Como fazer um julgamento moral

Com certeza essa não é uma tarefa fácil, mas será que devemos ceder ao relativismo cultural e aceitar determinadas práticas?

Muitos filósofos afirmam que qualquer regra pode ser quebrada. 

Em um caso emblemático, Kant discutiu o dilema sobre mentir ou não. Defensor da regra absoluta e considerando não mentir um princípio moral absoluto, Kant falou da hipótese envolvendo um assassino à procura de sua vítima e o questionamento para saber por onde a vítima teria ido a um sujeito que a viu passar. Se o sujeito respondesse, a pessoa poderia morrer. Se mentisse, poderia salvá-la. Em sua tese, Kant considerou que a verdade deveria estar acima de tudo, e mesmo que o sujeito dissesse por onde a pessoa teria ido, poderia ser que, quando o assassino a seguisse, ela já tivesse ido embora. Considerou que o fato de contar a verdade poderia não resultar na morte. Afirmou que ser honesto (não mentir) era um valor absoluto e, portanto, não haveria o suposto direito de mentir por questões altruístas. 

Entretanto, outros filósofos consideram haver situações que fogem à regra. Exemplo disso é a hipótese associada à resposta de um comandante de um navio que transporta judeus foragidos do nazismo após ser interceptado por nazistas. Ao ser interrogado por eles, qual seria a resposta certa do comandante sobre as pessoas que estariam? Seria imoral mentir? E, no caso de legítima defesa, matar seria imoral? Há um padrão cultural neutro de certo ou errado? “ (trecho extraído do livro Ética e bem-estar animal. Editora Ulbra, 2013) 

No livro Elementos da Filosofia Moral, o famoso filósofo americano propôs um simples raciocínio que pode ajudar a responder a essa pergunta. No livro o autor explora os casos de práticas culturais extremas como a amputação do clitóris em determinadas sociedades e do infanticídio nos esquimós devem ser levados em consideração o sofrimento causado por determinada prática e se há alguma alternativa viável que pudesse ser utilizada. 

Logo, podemos fazer o mesmo exercício no contexto das relações homem e animais de outras espécies, para tentar responder se algumas práticas em que usamos animais deveriam ser moralmente aceitas ou não. Por exemplo: rodeios e vaquejadas, manutenção de animais em zoológicos, na experimentação, na produção de alimentos, entre inúmeras outras.

Para Rachels devemos fazer duas perguntas: 

  1. A prática, ação ou conduta promove ou impede o bem-estar dos seres afetados por ela? 

  2. Existe alternativa (conduta social) melhor, mais adequada para promover o bem-estar dos afetados? 

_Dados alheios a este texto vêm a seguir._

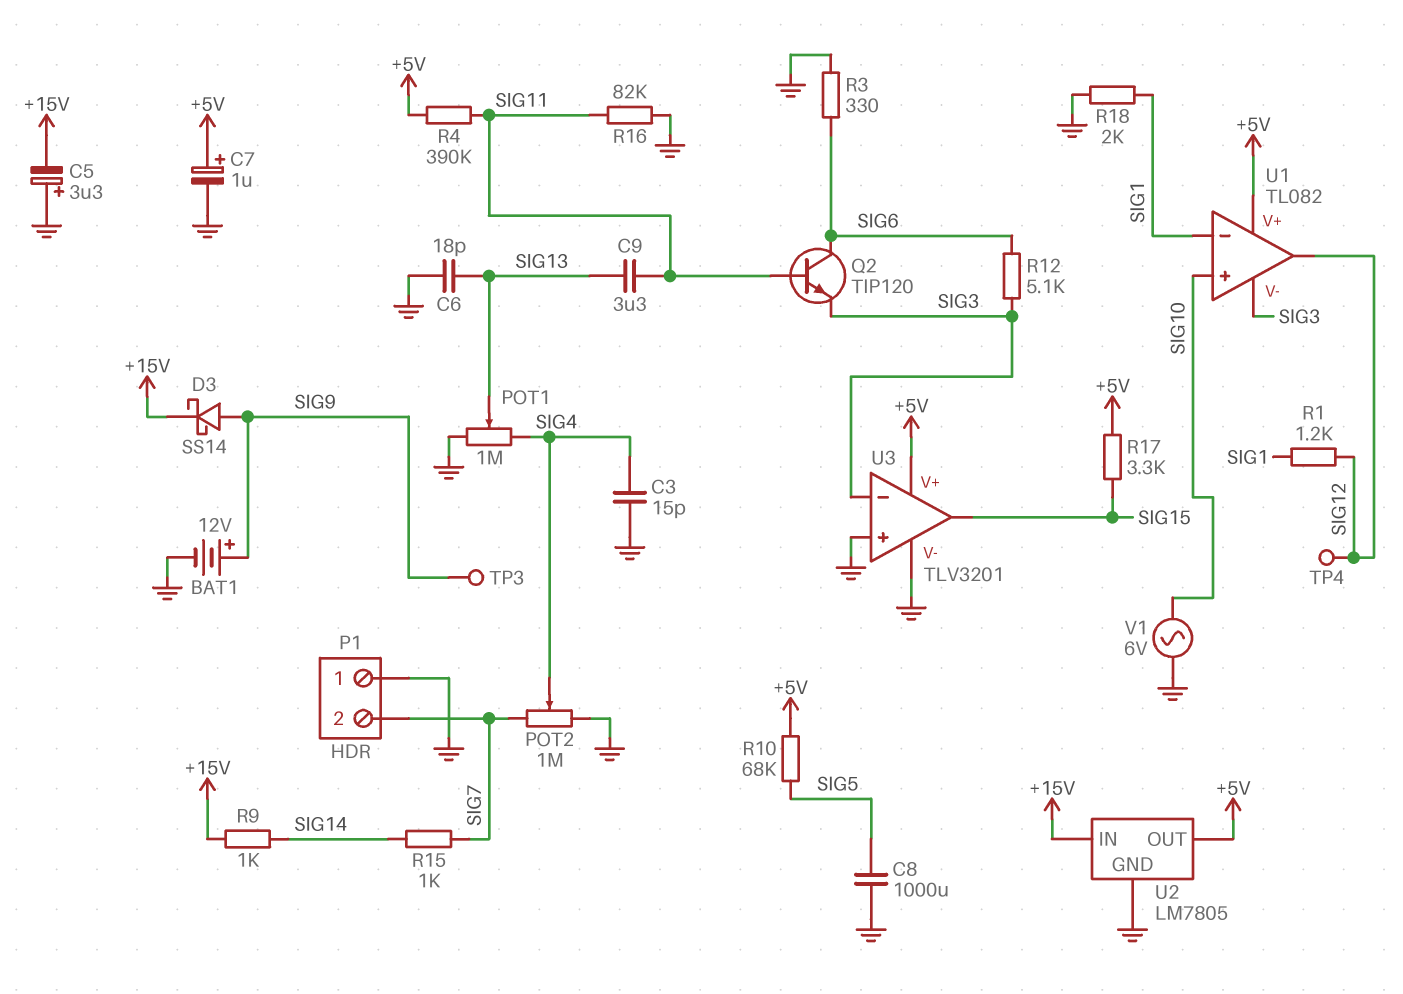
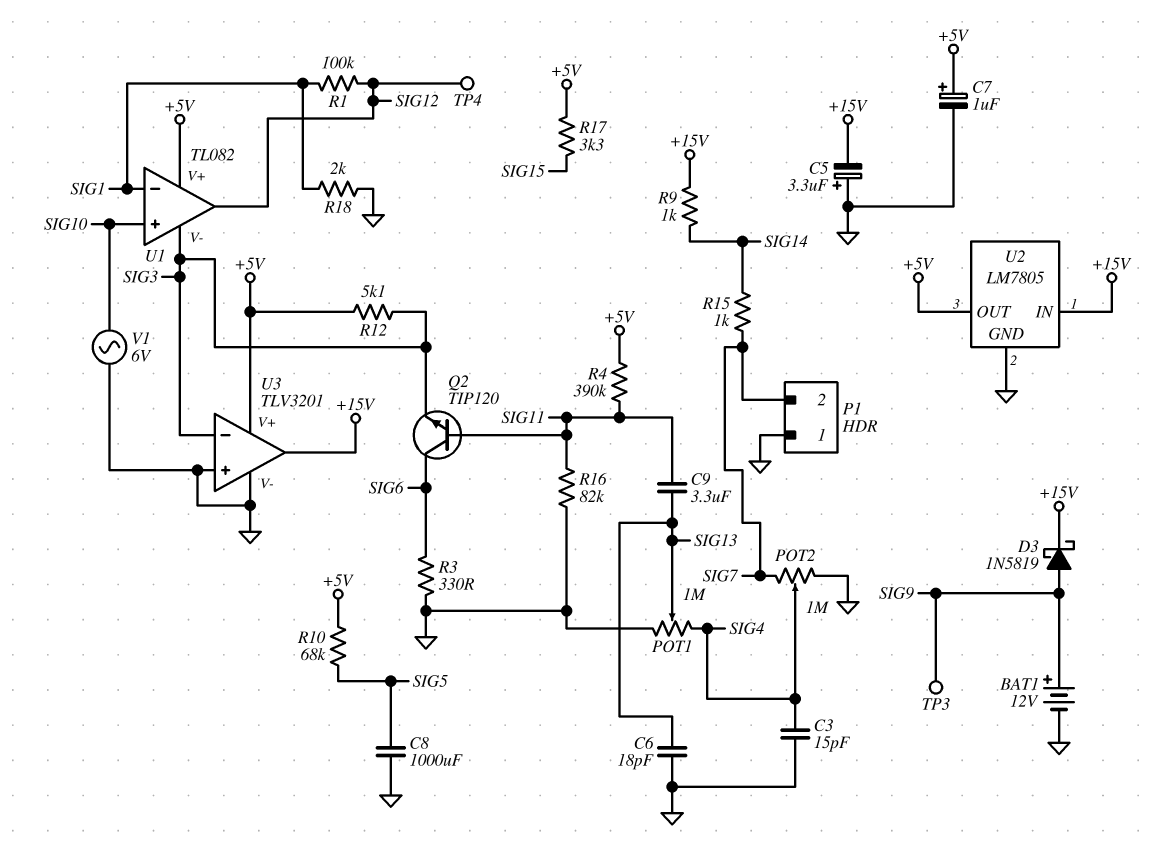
D3: schottky SS14 (A SIG9, K +15V) -> schottky 1N5819 (A SIG9, K +15V)
R1: 1.2k (SIG1, SIG12) -> 100k (SIG1, SIG12)
R12: 5.1k (SIG3, SIG6) -> 5.1k (+5V, SIG3)
U3 pin out: SIG15 -> +15V

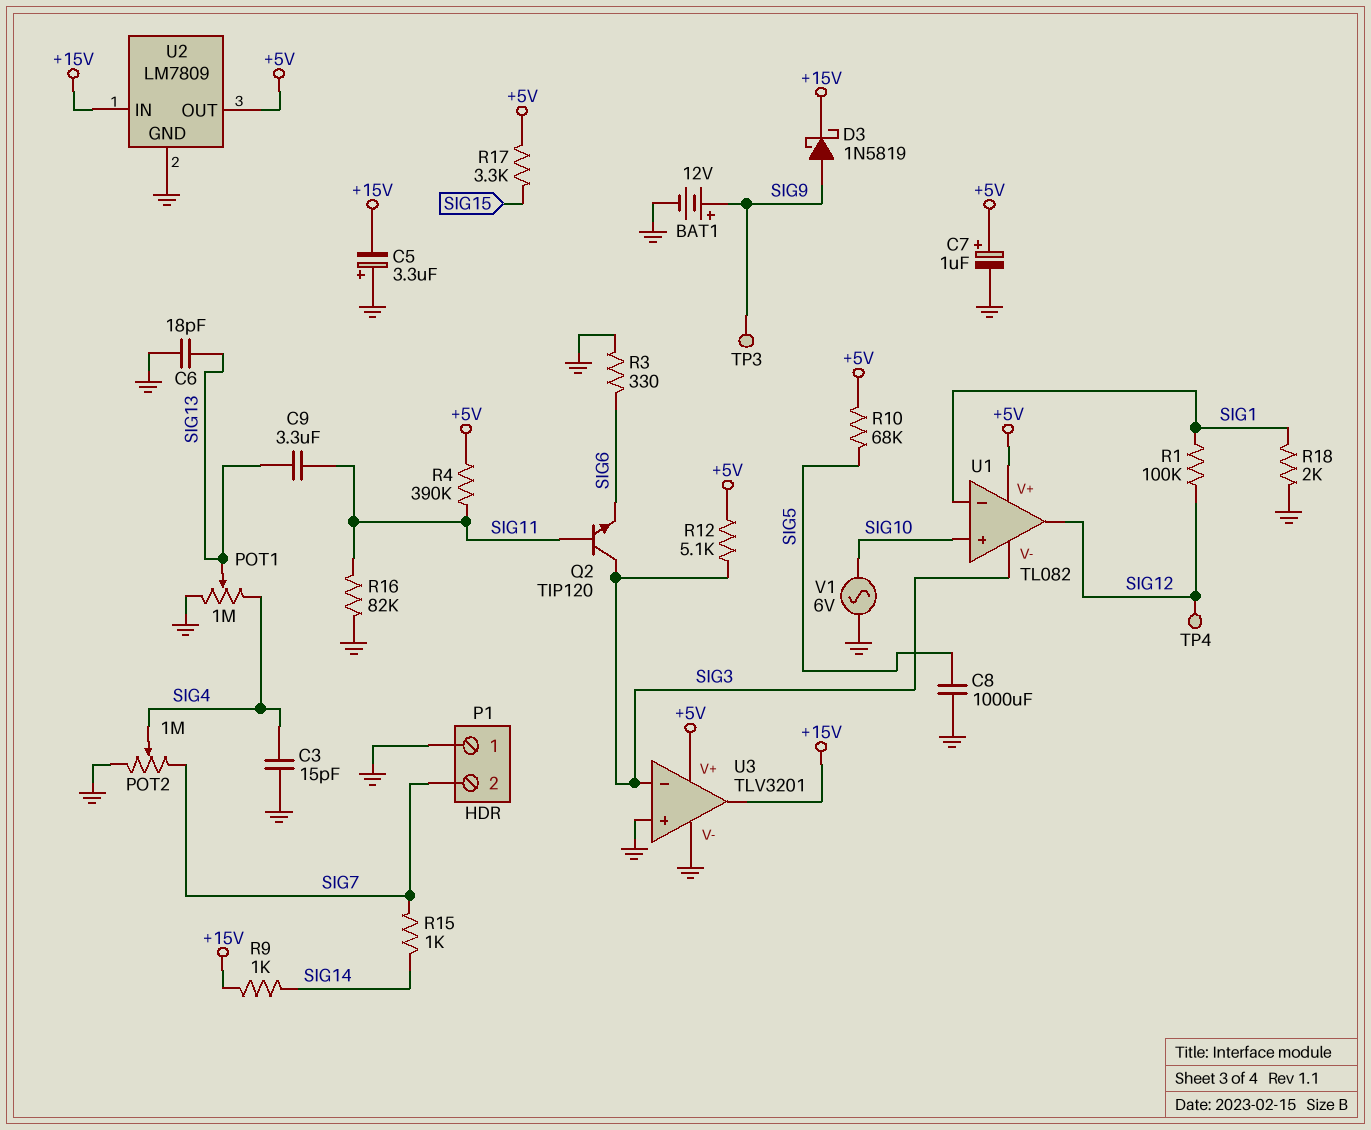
Q2: NPN TIP120 (B SIG11, C SIG6, E SIG3) -> NPN TIP120 (B SIG11, C SIG3, E SIG6)
U2: LM7805 -> LM7809

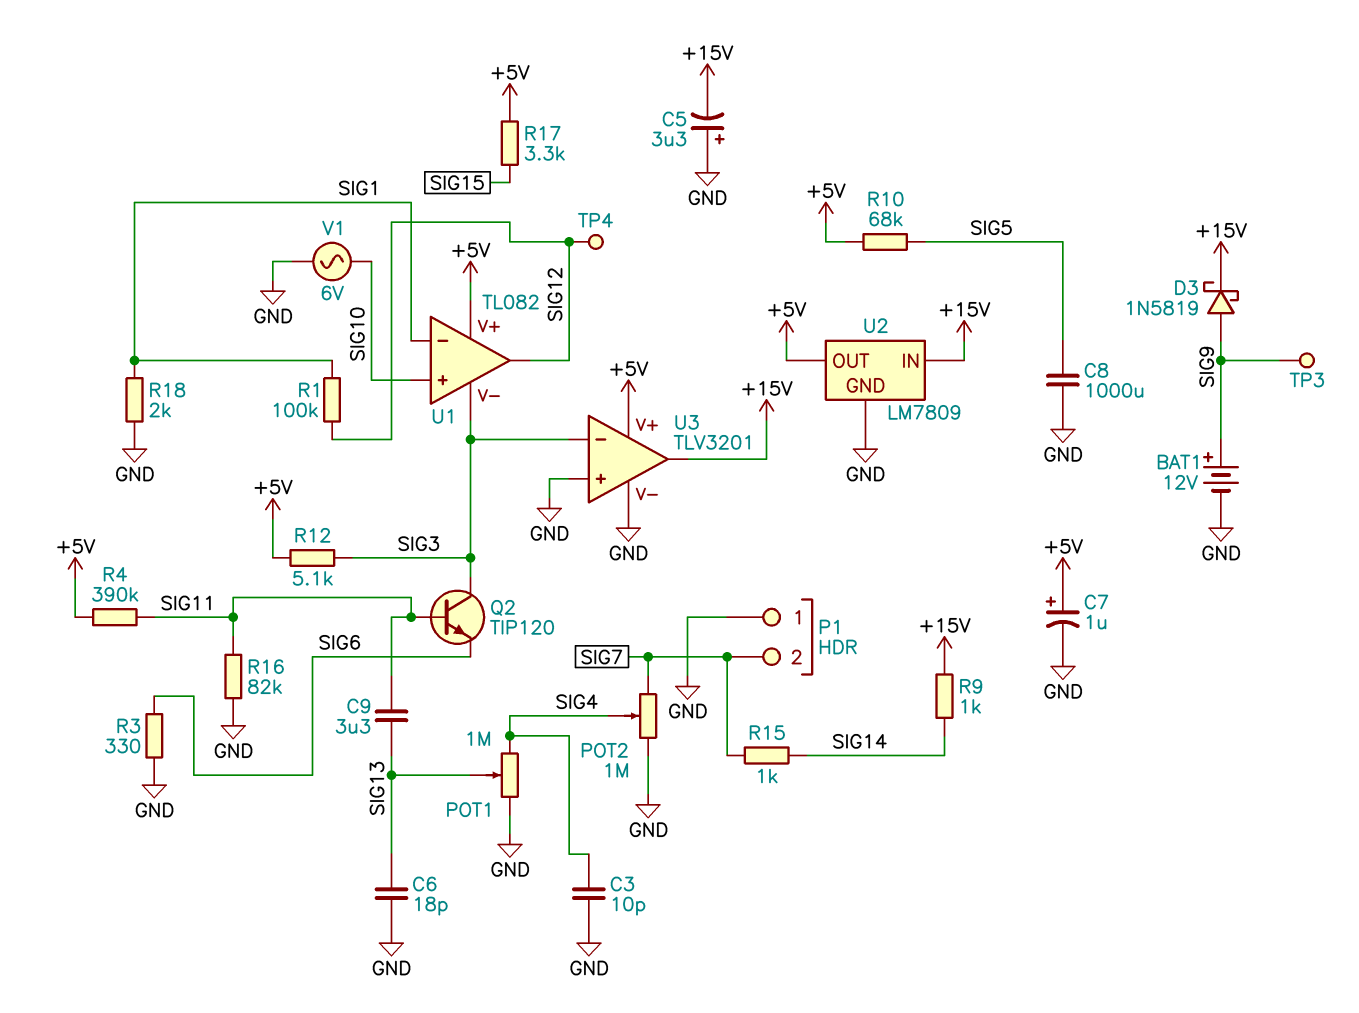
C3: 15pF (GND, SIG4) -> 10pF (GND, SIG4)

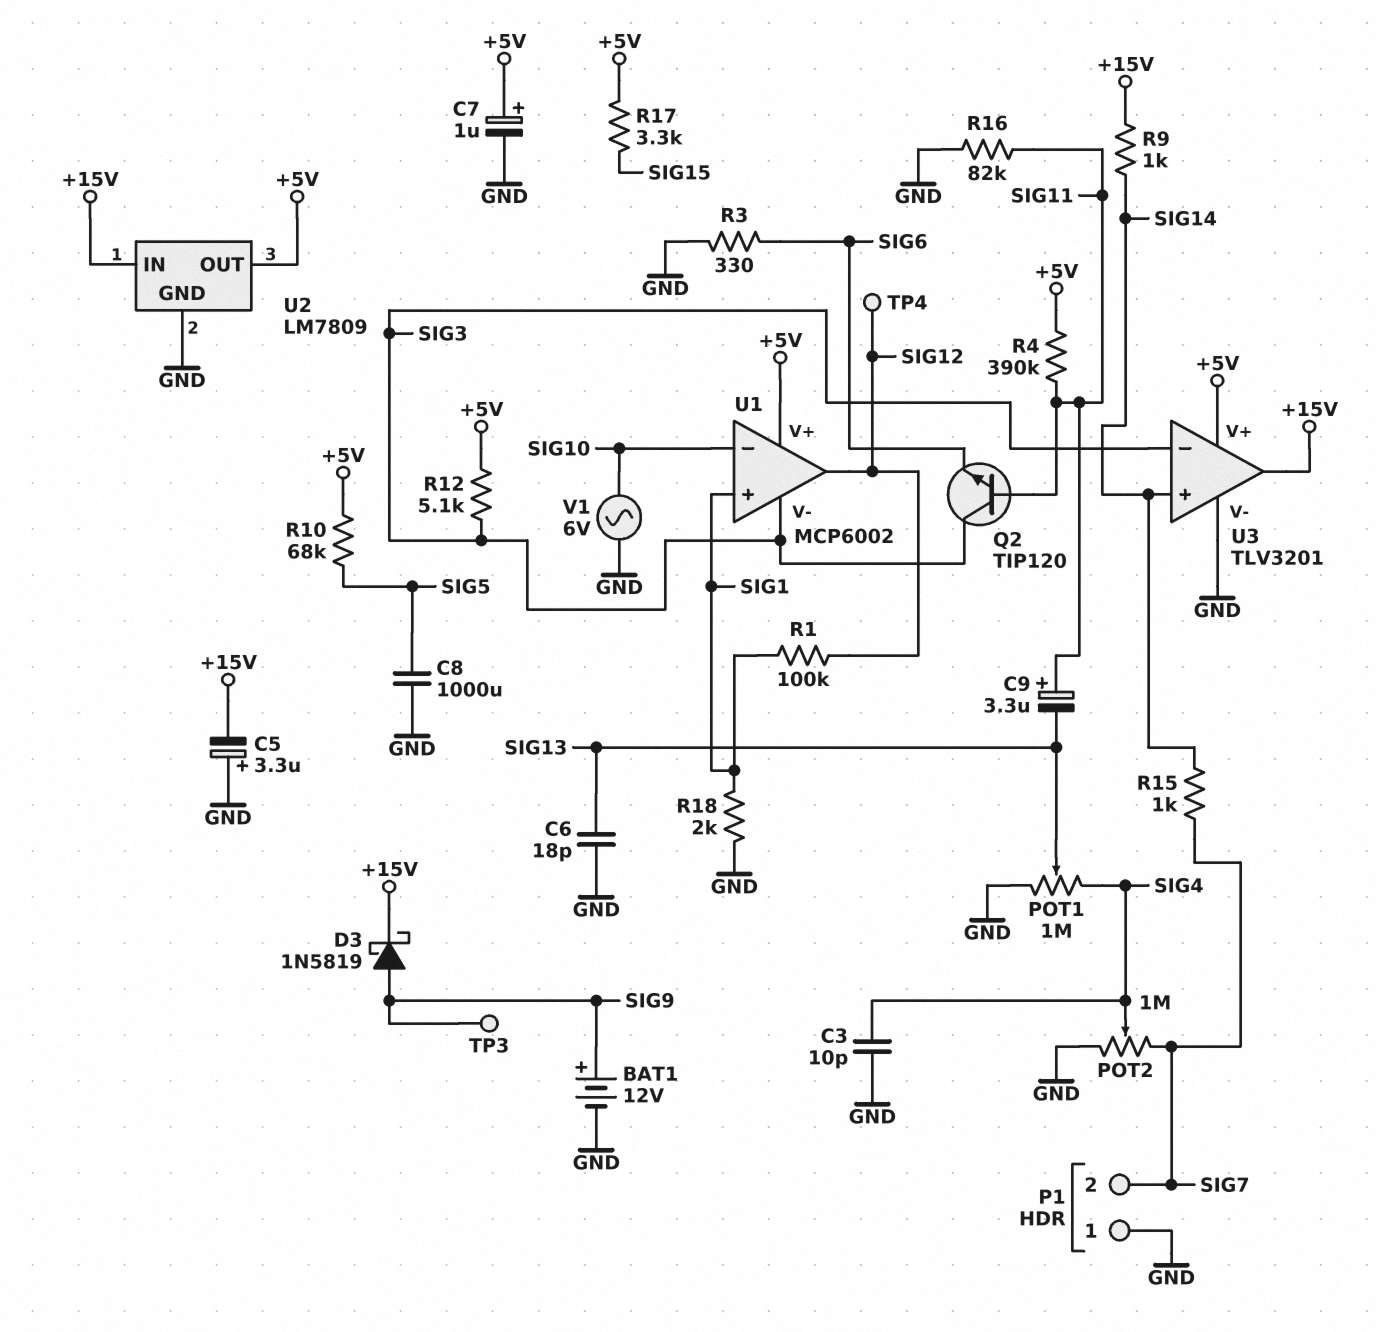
C9: 3.3uF (SIG11, SIG13) -> 3.3uF (plus SIG11, minus SIG13)
U1: TL082 -> MCP6002
U1 pin in+: SIG10 -> SIG1
U1 pin in-: SIG1 -> SIG10
U3 pin in+: GND -> SIG14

O autor sugeriu que, se determinada prática impede o bem-estar dos seres afetados por ela ou causa sofrimento, e se existe uma conduta social alternativa mais adequada para promover o bem-estar desses seres, logo, essa prática é imoral.

Assim, vou dar um exemplo prático em que tive a oportunidade de participar. Aqui no Sul, havia algumas festas em cidades do interior que realizavam um tipo tradicional de “gincana” ou “brincadeira” usando porcos. Essa atividade solta o animal e a pessoa corre atrás para pegá-lo. Uma ação na justiça pediu que a prática fosse proibida embasada em um parecer veterinário de que a prática causava sofrimento físico e emocional aos suínos e que poderia ser realizada outra brincadeira mais lúdica no lugar. O pedido foi aceito e a prática substituída pela prefeitura.

Enfim, se considerarmos que muitas práticas em que usamos as várias espécies de animais causam sofrimento físico ou emocional e pensarmos que praticamente todas as formas de exploração animal podem ser facilmente substituídas, podemos concluir que são imorais, apesar de socialmente aceitas. Afinal, nem tudo que é tradição, ciência ou rentável é moral.